Between Minot and Williston, the skies turned even darker and it began to rain. Not just rain, but the cold and drenching type rain. There really is no up-side to this part of the day. At least I'm helping the drought conditions by attracting torrential downpours. Just had to slow down and deal with it, as the dirt from all the gravel roads which run across Hwy 2 attached itself in brown rivers all over my bike. I now have the official dirtiest bike in the west. Probably won't wash it until Seattle. 

Between Williston and the Montana line, the rain stopped (after about 90 minutes or more), and I could see blue sky in front of me. Montana has some seriously large sky. Their slogan is "Big Sky Country", and they aren't kidding about that. Highway 2 took me through alternating pasture land, wheat fields being cut, and open range lands. The combines were out in small armies, marching their way in formations across vast swaths of wheat. I saw antelope and mule deer bounding through the uncut wheat and across the open spaces. Spotted another eagle's nest, but no one was home.

I gave up on Hwy 2 in Havre. Rather than fight the tourist traffic in Glacier National Park, I opted for another scenic route and turned southwest on 87. Good choice! 87 is every bit as scenic as 2, and has those things I was missing on 2... curves.

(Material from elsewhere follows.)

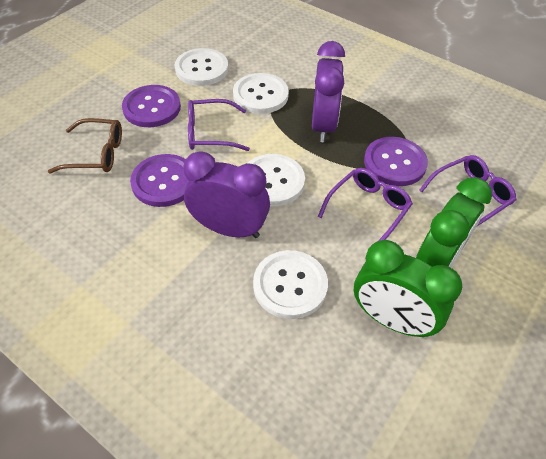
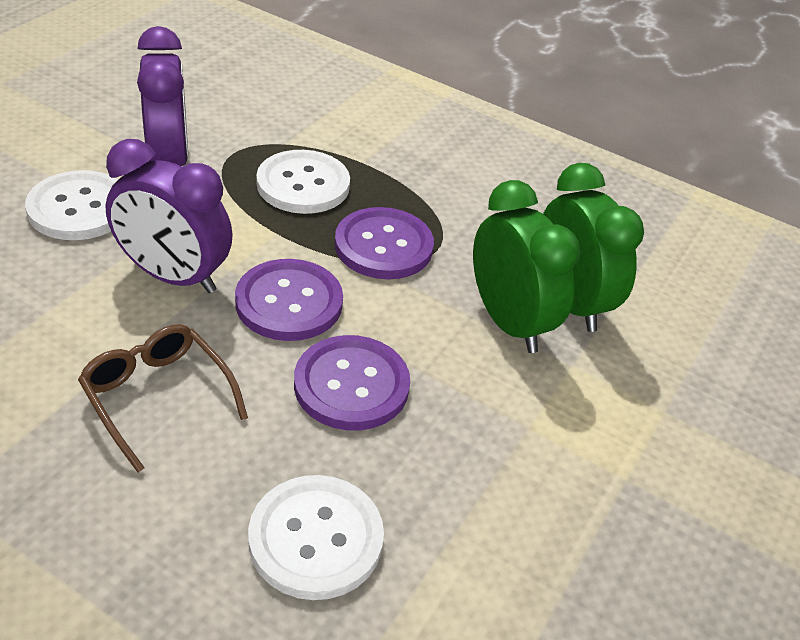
purple glasses: 3 -> 0
white button: 4 -> 3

I rode 87 to Great Falls, where the State Fair was going on. I had considered staying in Great Falls and calling it a day, but it was not to be. Lots of traffic, no place to stay. That's okay though, because I had gained an hour as I moved west, and after cleaning my windscreens on the bike and helmet, I was ready for another ride. I took I-15 south to Helena, 90 miles to the south and west.


What a road! Allow me to try and give that road its due - it lay there all warm and inviting, voluptuous curves wrapped tightly around silky smooth pavement, urging me to go faster. "C'mon", I heard her say, "Nobody's around, just enjoy the ride!". It was true, there was nobody, and I do mean *nobody* in the southbound lanes for probably 80% of that ride. Guess they were all up north at the Fair. I climbed a bit out of Great Falls, crisscrossed the Missouri River a couple of times, and shot through tiny passes walled by huge slabs of mountain. Up and up and up, then down and around, over and over. Every time I'd think we had experienced it all together, she (the road was a "she"... deal with it) would throw some different nuance my way. Every time I'd either ease into or slam into a corner, cross-steering and climbing the seat, she'd be there, holding steady and smooth. 

I realized after a few minutes that I had fallen head-over-heels in love with a road! Good thing that stretch of pavement was firmly attached to Montana, I could just imagine the reaction my oh-so-patient bride would have had if I had been able to bring it with me... "Look honey! It's a 70 mile stretch of amazing road. She followed me home, can we keep her?" 

If I was still a smoker, I'd have needed a cigarette after that ride. It was that good. I-15 relaxed a bit 10 miles or so outside of town, around sunset, and I rode the straighter part into Helena with my lengthening shadow pacing me to my left. 

Tomorrow, I'll push for Seattle. I still have just under 600 miles to go. My lovely wife will hop on a plane in Charlotte while I'm still asleep, and land in Seattle before I make my 2nd gas stop.